During this painful time someone gave me a book about the five stages of grief, and I couldn’t believe how accurate it seemed. The five stages of grief include: Denial, anger, bargaining, depression, and finally acceptance. I went through all of these stages, and while I didn’t go through them in this order, I experienced ALL of them. The funny thing about grief is you can move from one stage into another, and then back. There is no one way to grieve, but at the end of the day, if you do go through the grieving process, most likely you will experience these five stages.

I would say for the most part I am at acceptance, but some days I still grieve, some days I still feel sad for all of the things I won’t get to see Lily do in this life, but the good days are beginning to outweigh the bad ones.

I have felt very inspired to share my experience with grief, and although I was hesitant to do so, I think that for me it is cathartic to write down these feeling, and to record them as well. The next few posts will focus on each stage of grief and what that looked like for me.

5 comments:

Dawson Family said...

Good idea. I know that part of grieving is sharing the burden of it with others. It is so great to have friends and family that can listen and you know we all love and care about Lily and you. I am glad you are going to do this.

Tommie said...

I'm glad you're sharing your grief. I'm also really glad that you find it cathartic. Your Lily is amazing and she's going to do so many great things, but yes, she's not the child you thought you were having and grief is perfectly normal even as you dote on and adore the girl that is Lily.

McKinley said...

I am glad you are sharing this. It is very sobering to read and remember what your emotions were/are. Thank you sis!
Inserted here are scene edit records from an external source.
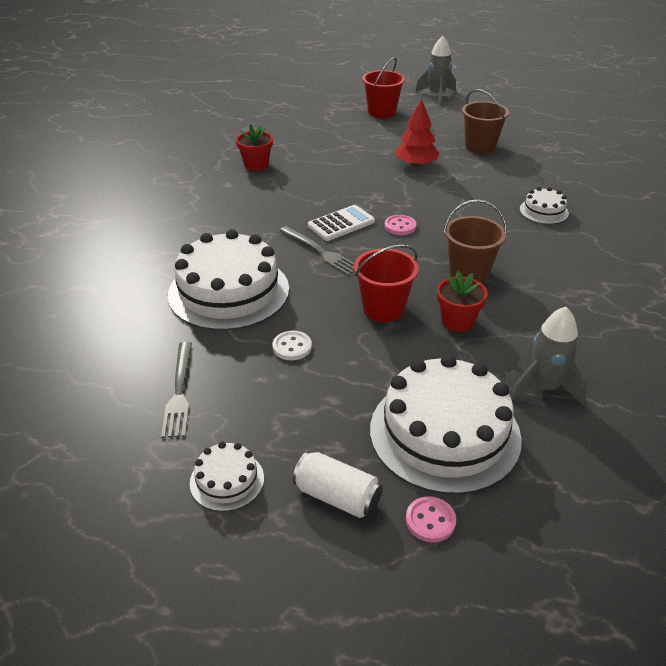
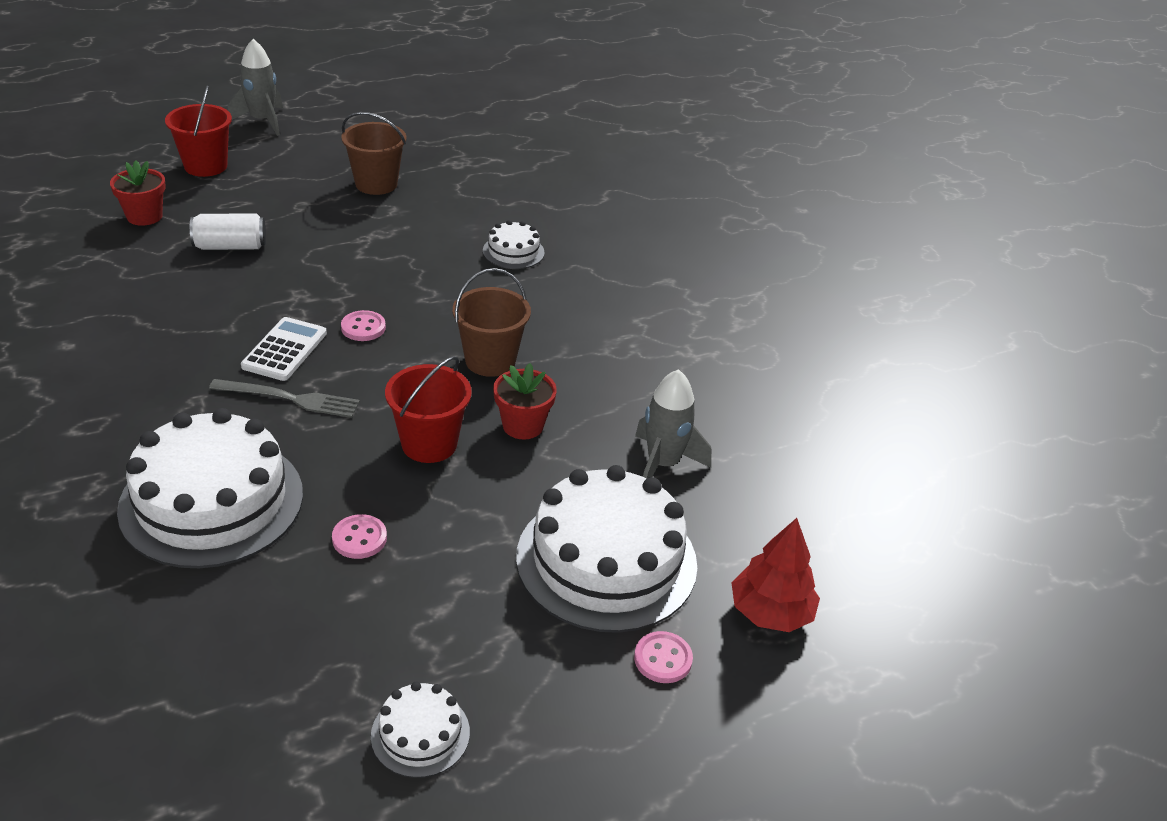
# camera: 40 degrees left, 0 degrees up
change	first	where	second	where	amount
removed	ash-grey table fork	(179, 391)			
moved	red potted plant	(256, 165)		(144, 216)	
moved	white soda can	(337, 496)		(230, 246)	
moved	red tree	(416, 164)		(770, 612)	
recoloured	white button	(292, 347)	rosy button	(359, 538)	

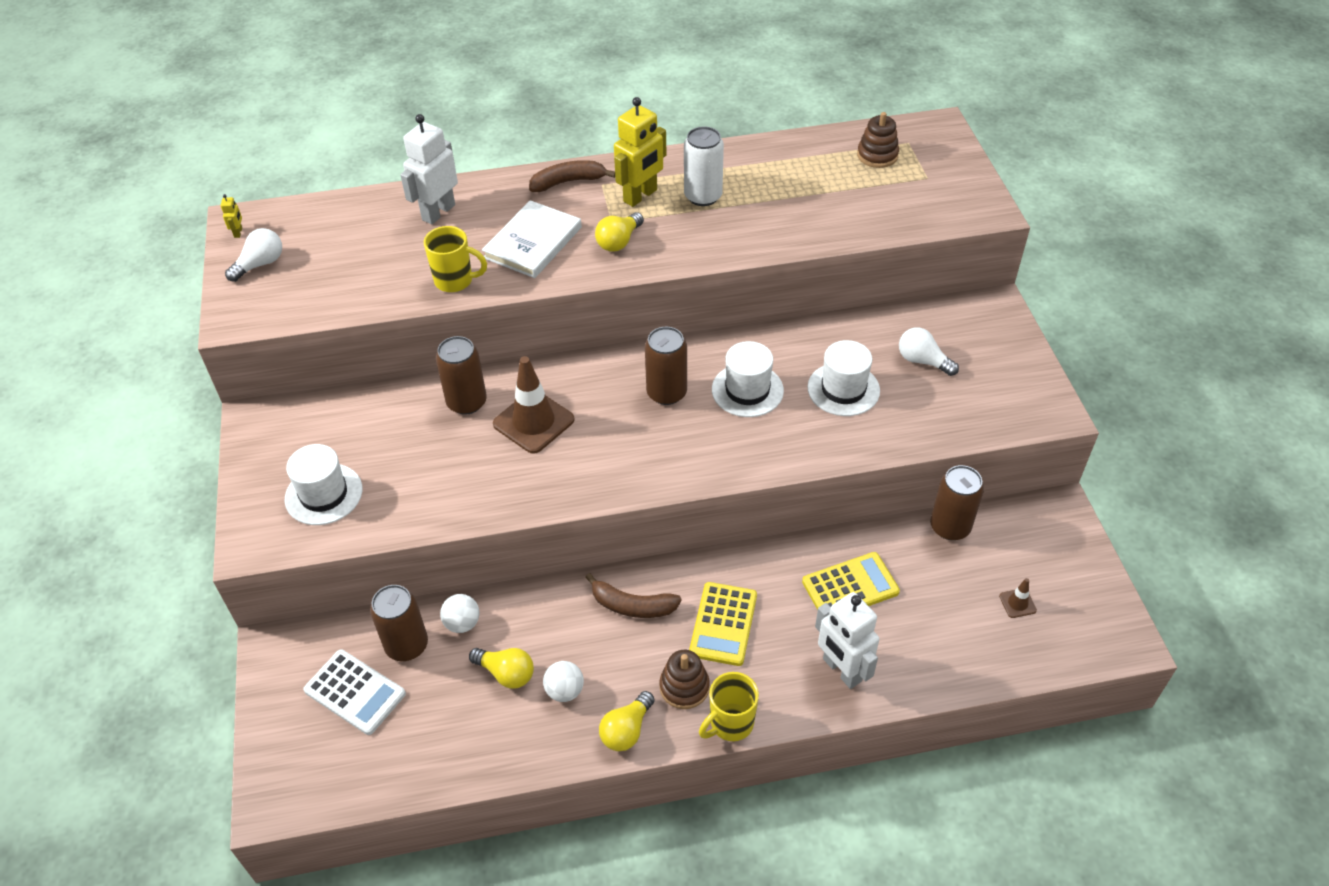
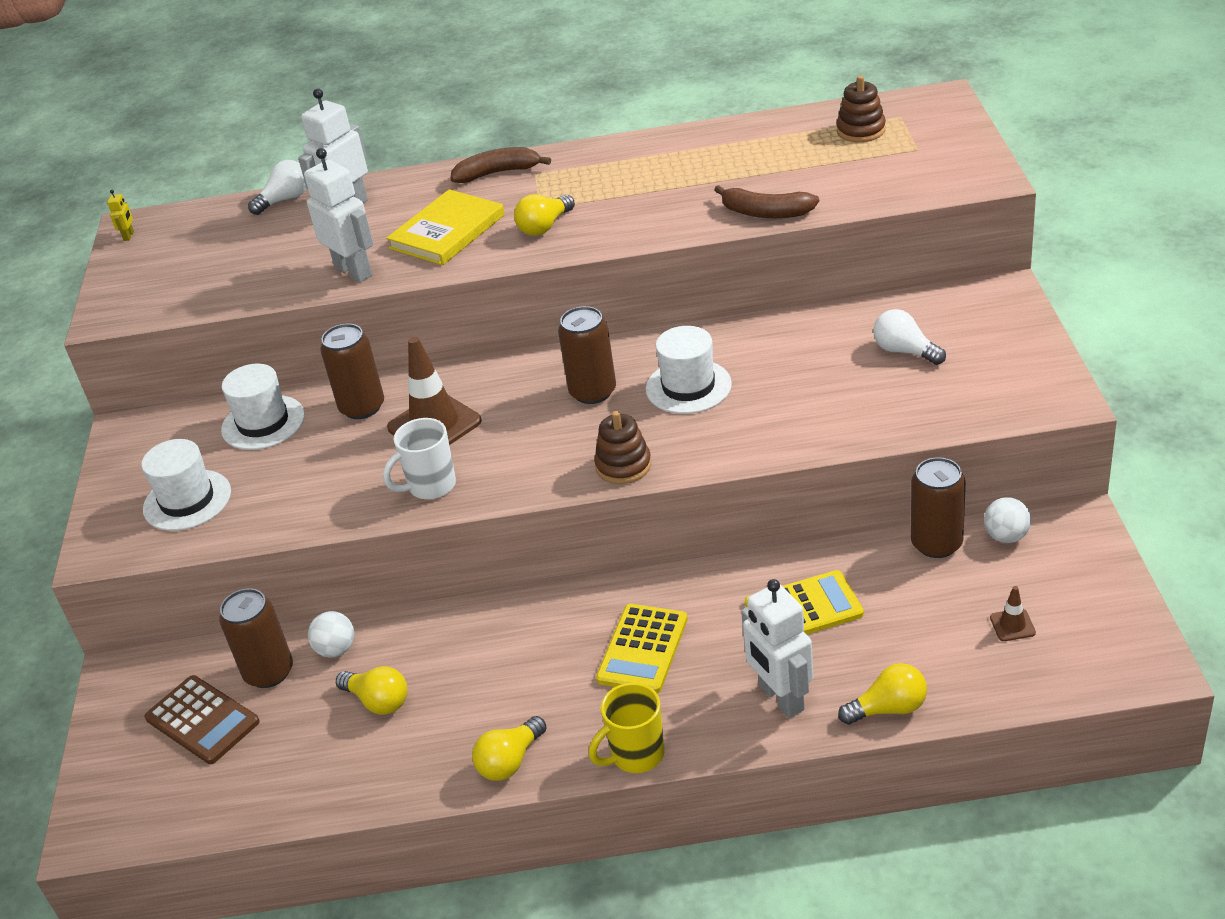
# camera: 10 degrees right, 10 degrees down
change	first	where	second	where	amount
removed	bright yellow robot	(640, 196)			
removed	white soda can	(703, 196)			
added			white mug	(430, 486)	
added			bright yellow bulb	(888, 708)	
moved	white bulb	(260, 264)		(285, 200)	
moved	white sphere	(565, 691)		(1006, 536)	
moved	russet toy banana	(632, 606)		(765, 213)	
moved	russet stacking rings	(684, 687)		(623, 466)	
moved	white top hat	(843, 389)		(263, 423)	
replaced	bright yellow mug	(455, 281)	white robot	(354, 271)	
recoloured	white calculator	(355, 692)	russet calculator	(202, 720)	
recoloured	white book	(533, 242)	bright yellow book	(447, 232)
I also wanted to mention how amazing it is that we grief even thought we do not actually loose someone. We can grieve because the loss of the experience, the loose of a dream or vision. I think it is very important that you taped in on that and shared it! Great post!

Laura@livingabigstory said...

It is helping for me as well... thank you!

elastamom.com said...

I think we never stop grieving, really. It just lessens as time goes on...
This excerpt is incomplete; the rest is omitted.